Heparin and non-heparin-like dextrans differentially modulate endothelial cell proliferation: in vitro evaluation with soluble and crosslinked polysaccharide matrices

Abstract

Proliferation of endothelial cells (ECs) is a cellular step of particular importance for implanted cardiovascular biomaterials. Heparin and some synthetic water-soluble non-anticoagulant polysaccharides derived from dextran and bearing anionic carboxymethyl and hydrophobic benzylamine groups were first investigated for their effects on EC proliferation in vitro.

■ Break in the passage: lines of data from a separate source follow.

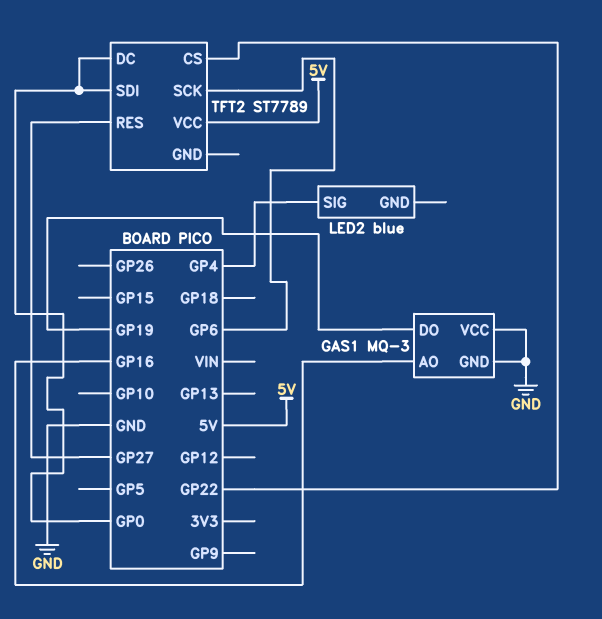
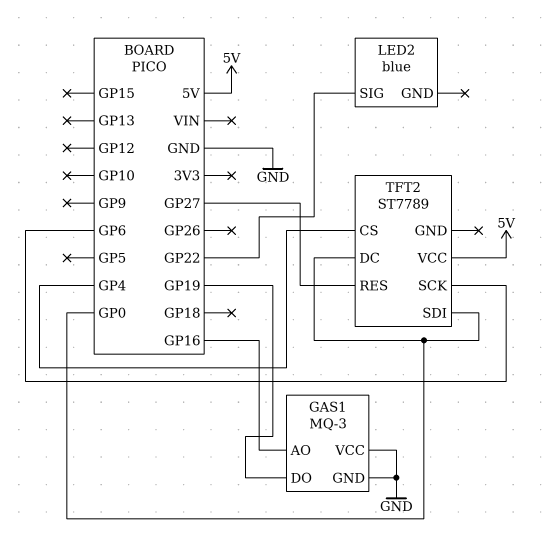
LED2 pin SIG: GP4 -> GP22
TFT2 pin CS: GP22 -> GP4

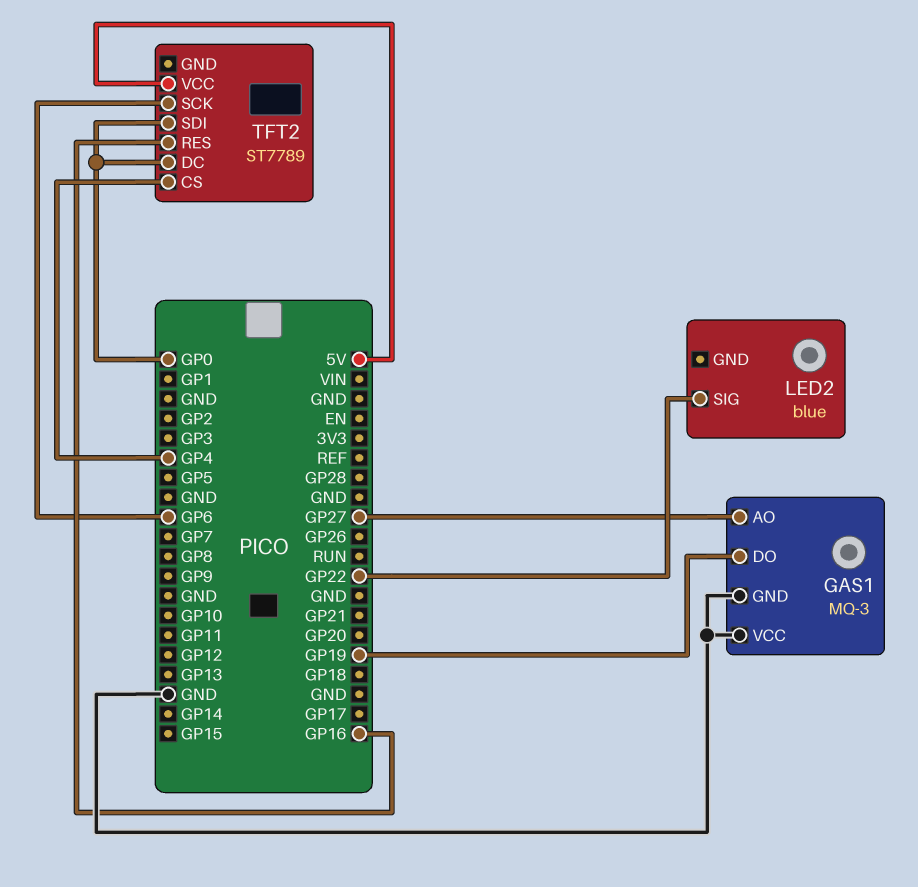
GAS1 pin AO: GP16 -> GP27
TFT2 pin RES: GP27 -> GP16

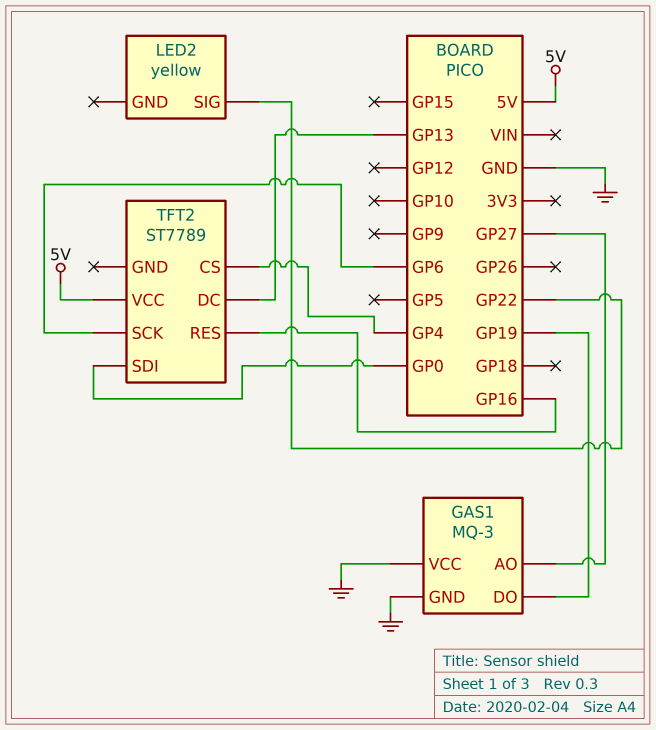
LED2: blue -> yellow
TFT2 pin DC: GP0 -> GP13

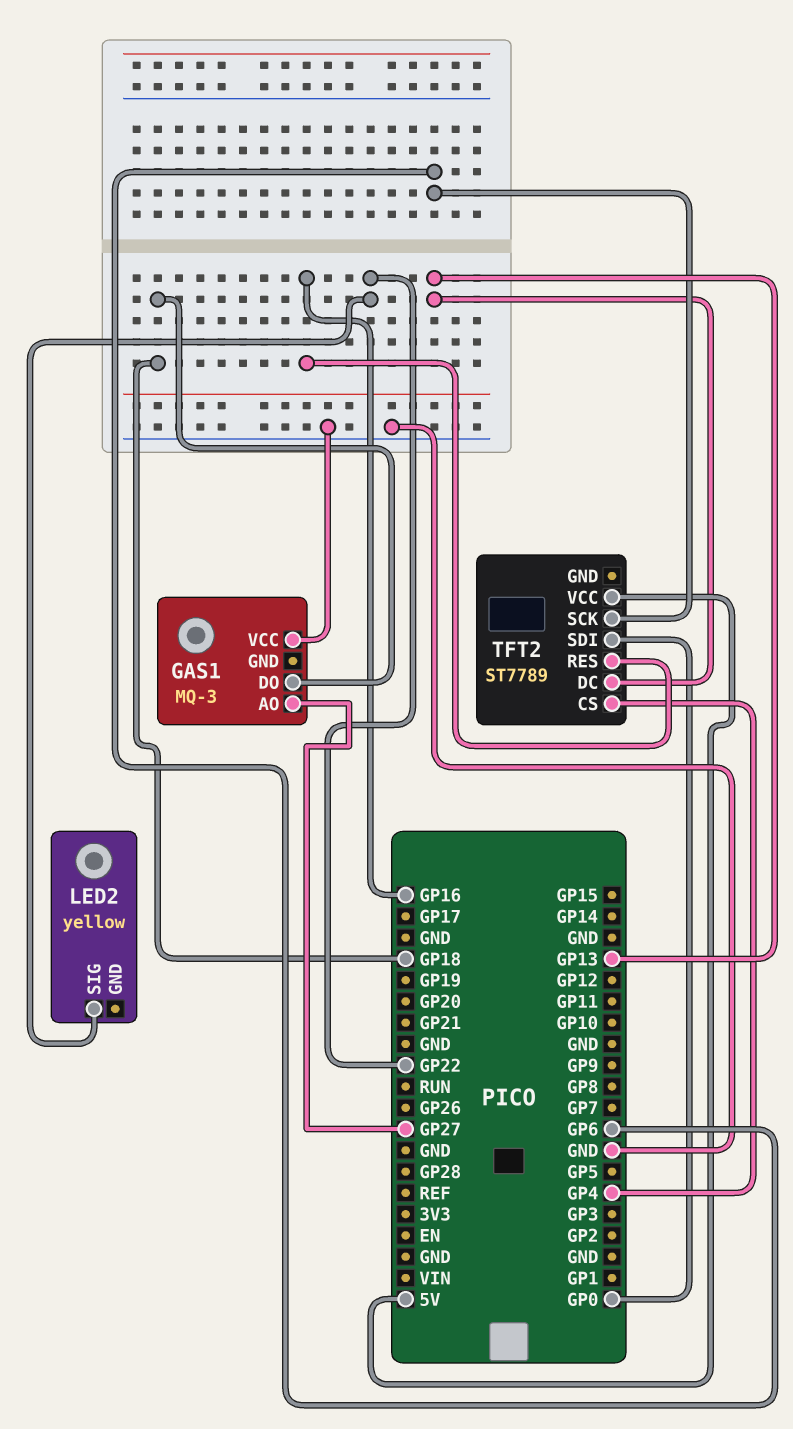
GAS1 pin DO: GP19 -> GP18
GAS1 pin GND: GND -> none

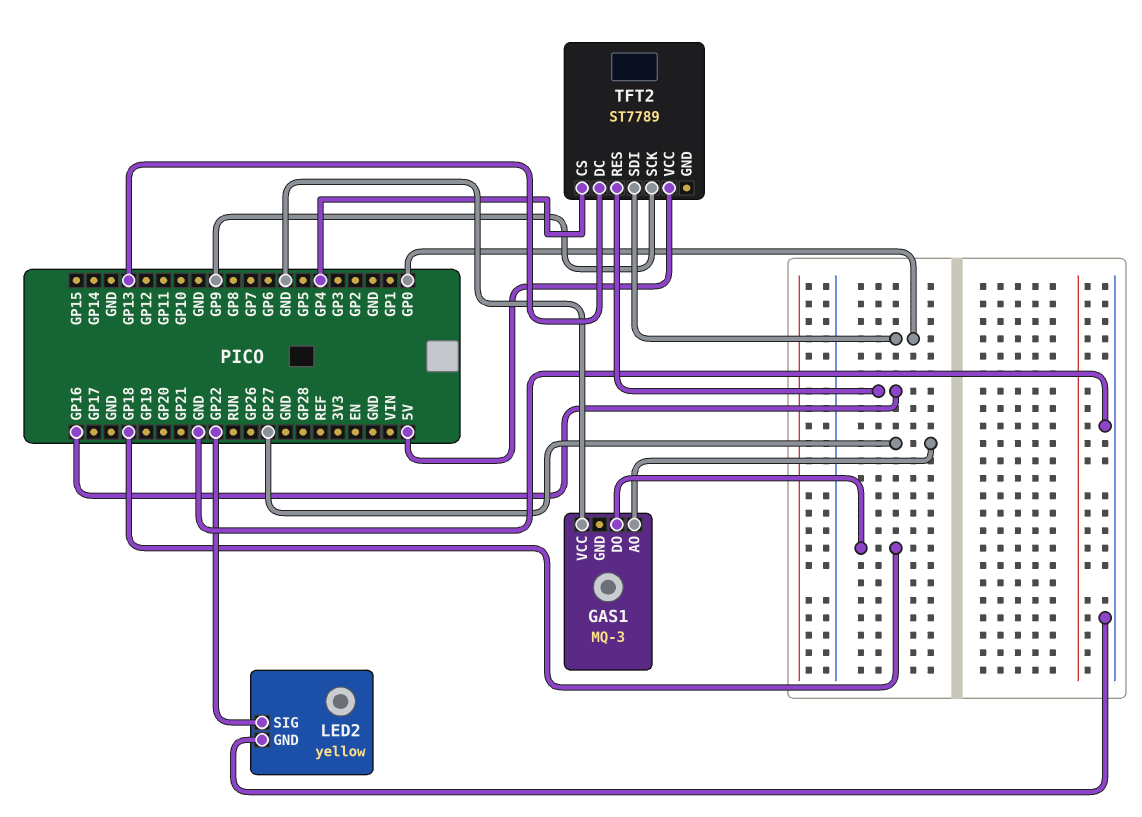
LED2 pin GND: none -> GND
TFT2 pin SCK: GP6 -> GP9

The results assessed by cell counting, 3H-thymidine uptake, and flow cytometry analysis, showed that the derivatized dextran-bearing hydrophobic groups stimulated the EC growth in the presence of serum, whereas native dextran or dextran-bearing anionic carboxymethyl groups were inactive and heparin was slightly inhibitory. Then, we showed that the derivatized dextran enhanced EC proliferation by potentiation of the mitogenic activities of vascular endothelial growth factor (VEGF) and basic fibroblast growth factor (FGF-2), two potent EC growth factors. In the presence of 2 nM of derivatized dextran, a 3-fold and 13-fold increase of 3H-thymidine uptake was obtained with VEGF and FGF-2, respectively. Finally, proliferation of ECs was investigated on crosslinked gels made of polysaccharides. It is of interest that EC proliferation was higher on gels containing the derivatized dextran than on plain hydrogels, and heparinized gels inhibited cell proliferation. From the obtained results, we propose that the synthetic non-heparin-like dextran may be of interest as a coating for the endothelialization of cardiovascular biomaterials.